Poile Sengupta was born in 1948 as Ambika Gopalakrishnan. She is one of the most promising English playwrights in India today and is especially known as a playwright and writer for children. She completed her undergraduate studies and an MA in English literature at Delhi University and later did a course in children's literature at Carleton University, Ottawa. She has taught at the high school and college levels; served as an educational, communications, market research, and language skills consultant; and is a well-known theatre person. She has her own group, Theatre Club, in Bangalore, and has acted in plays and in the award-winning film The Outhouse.

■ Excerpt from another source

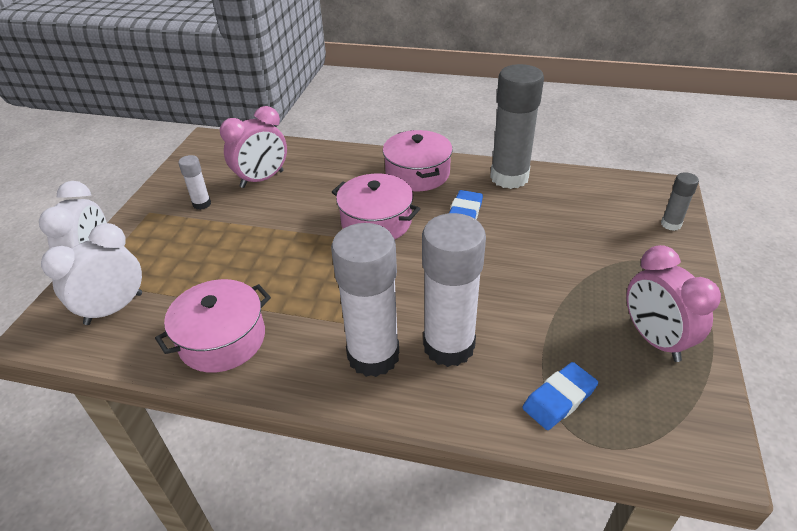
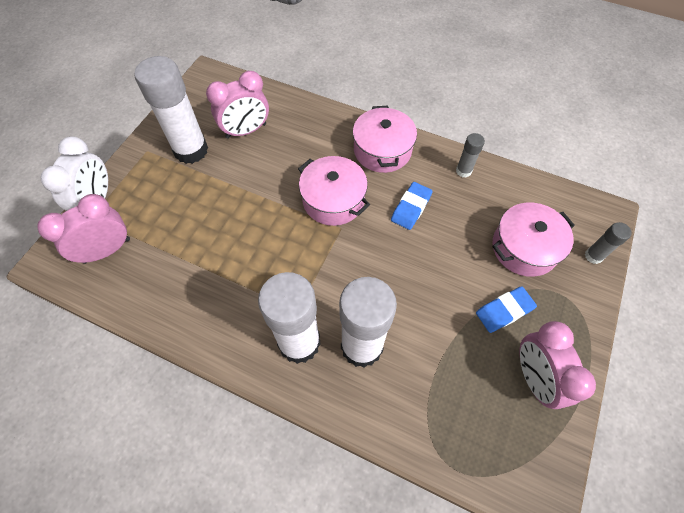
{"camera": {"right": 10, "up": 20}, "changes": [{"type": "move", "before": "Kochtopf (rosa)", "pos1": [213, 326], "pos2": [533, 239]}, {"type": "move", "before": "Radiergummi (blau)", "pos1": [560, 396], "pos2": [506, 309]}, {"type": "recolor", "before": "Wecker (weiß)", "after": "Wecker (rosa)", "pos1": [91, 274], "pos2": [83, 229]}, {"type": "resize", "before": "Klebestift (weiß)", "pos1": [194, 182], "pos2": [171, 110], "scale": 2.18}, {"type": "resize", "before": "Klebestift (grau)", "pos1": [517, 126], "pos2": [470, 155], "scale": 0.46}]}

She has written columns for children in the Deccan Herald (Bangalore), The Times of India (Bangalore), and in Midday (Mumbai). Work [End Page 78] from the Deccan Herald was published in two volumes of Role Call (New Delhi: Rupa and Co., 2003), which has been translated into Indonesian, and Role Call Again (New Delhi: Rupa and Co., 2003). In 1968, she began "A Letter to You," a humor column for the children's magazine Children's that ran for nearly three decades. Her children's stories have been included in important anthologies published by Puffin, Tulika, and Target. Her children's fiction has been published by the Book Trust and Puffin. In 1991 a collection of her poetry, A Woman Speaks, was published by Writers Workshop, Calcutta.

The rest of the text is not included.